Chapter Six Ana
Chapter Six
Ana
Now
I lie in bed early in the morning, staring at the ceiling as the memories play.
I see the ice at The Palace, the way it was in the summer months, softer, slower.
How my blades would disappear through the shallow puddles that remained after it was cleaned.
I hear Mio explaining about the humidity in the air and how the water takes longer to freeze again after the Zamboni melts the top layer, evening out the grooves.
I see Avery Hall and the other Orphans. Jolene with her red hair and pink warm-up jacket. Pink lip gloss. Pink everything. A girlie girl, Kayla would call her, sometimes with affection. Other times like an accusation.
And Indy. She comes to me in flashes of bright eyes and long, powerful legs that stroke around the bend of the rink like they’re separate from the rest of her. Like her upper body is attached to an engine.
Flashes, too, of her sadness and the defiance it bred. How I could feel it rise and fall in her chest as I lay beside her while she slept. Heaving in and out, breath that sometimes carried a faint moan. A cry. A longing to leave this place.
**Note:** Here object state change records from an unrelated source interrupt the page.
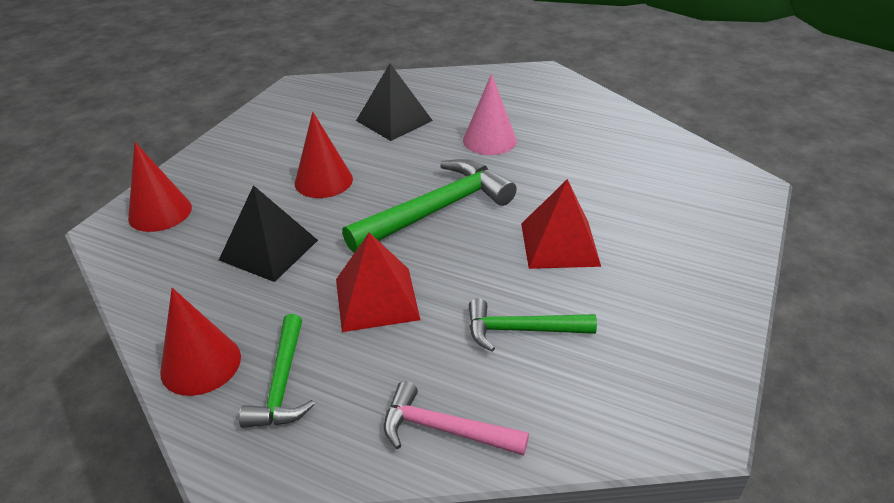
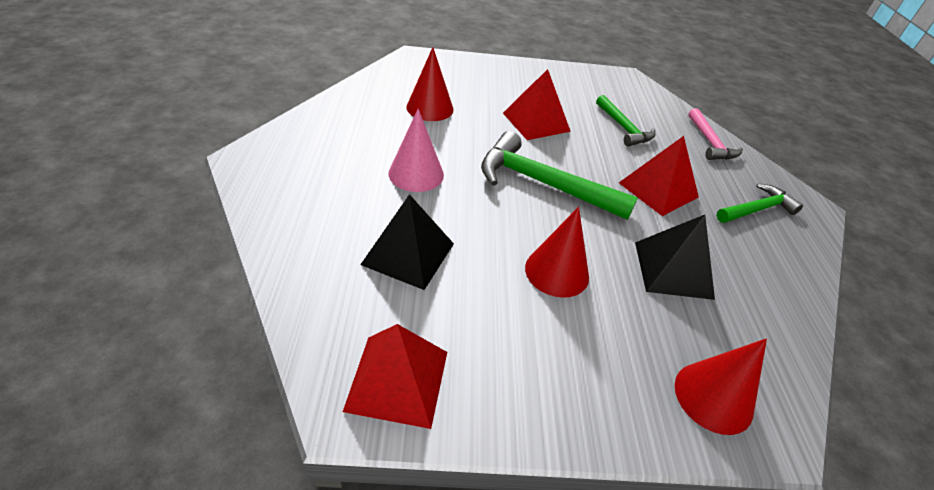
camera: 120 degrees left, 5 degrees up
(201, 364) = (792, 255): red cone -> red cone (430, 108)
(299, 101) = (397, 380): none -> red pyramid

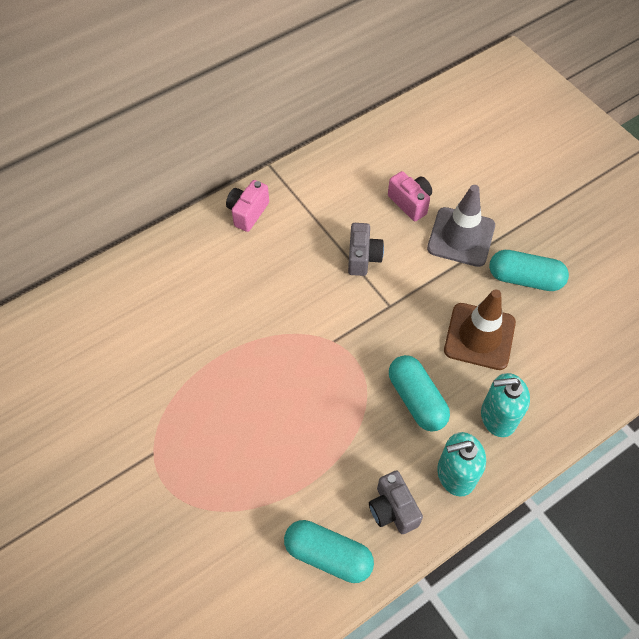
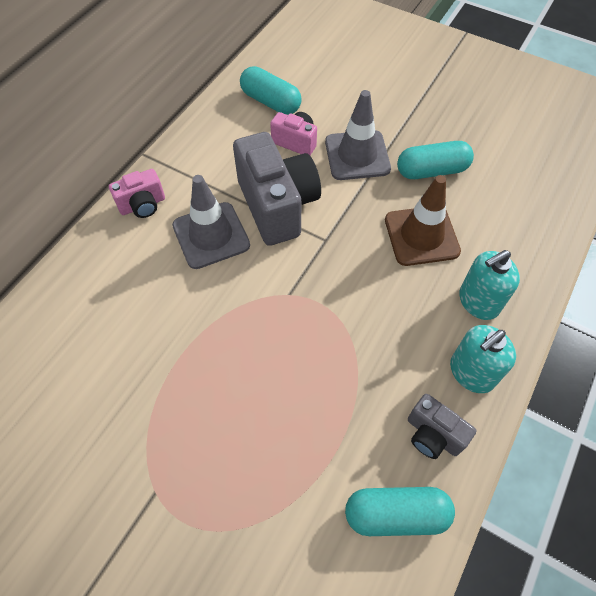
camera: 25 degrees left, 0 degrees up
(248, 213) = (143, 205): pink camera -> pink camera turned 120 degrees counterclockwise
(292, 262) = (211, 235): none -> grey traffic cone
(363, 257) = (277, 206): grey camera -> grey camera, size x1.96
(416, 399) = (397, 317): turquoise capsule -> turquoise capsule (270, 102)

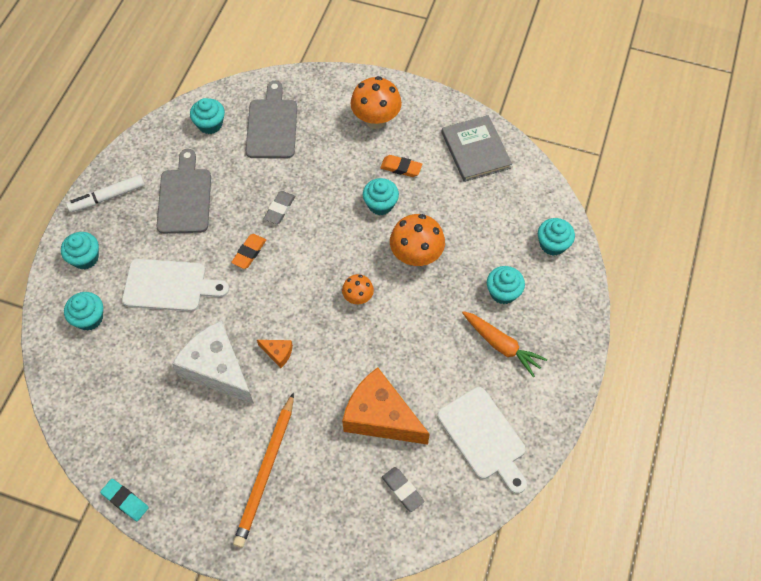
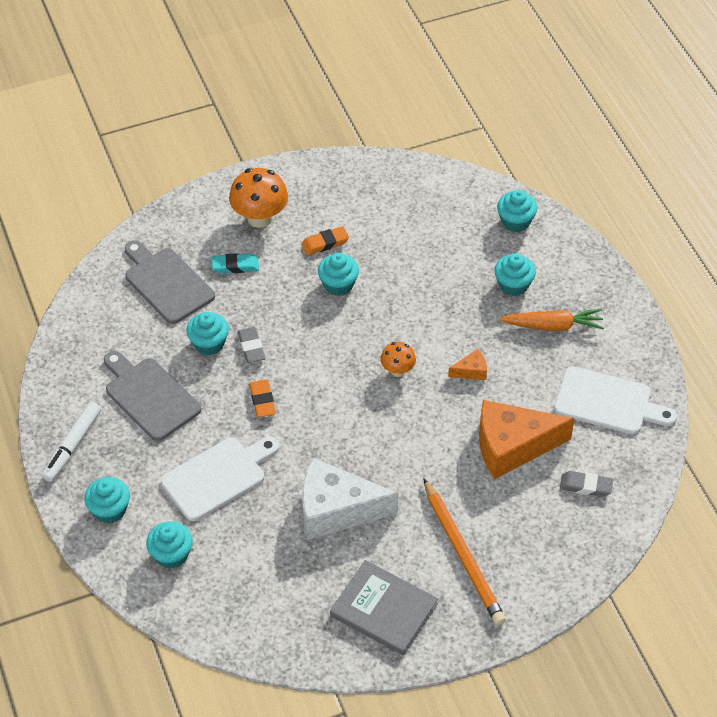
camera: 40 degrees left, 10 degrees down
(125, 501) = (368, 665): turquoise eraser -> turquoise eraser (235, 266)
(210, 124) = (104, 320): turquoise cupcake -> turquoise cupcake (209, 343)
(278, 353) = (375, 460): orange cheese -> orange cheese (471, 371)
(416, 256) = (412, 305): orange mushroom -> none
(475, 150) = (375, 188): grey book -> grey book (383, 610)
But it is Emile who steals this show that plays in my mind.
Emile—standing by the boards next to Dawn. I can almost see him here, in this room I’ve never been in before. And then, finally, lying in the field on a slab of frozen blood. Four strikes to his head from the heel of a blade.
I shake it off—grab a sweater and wool socks, and go to the kitchen.
No—I won’t let the past break through walls I built long ago. I won’t. I’m stronger than that.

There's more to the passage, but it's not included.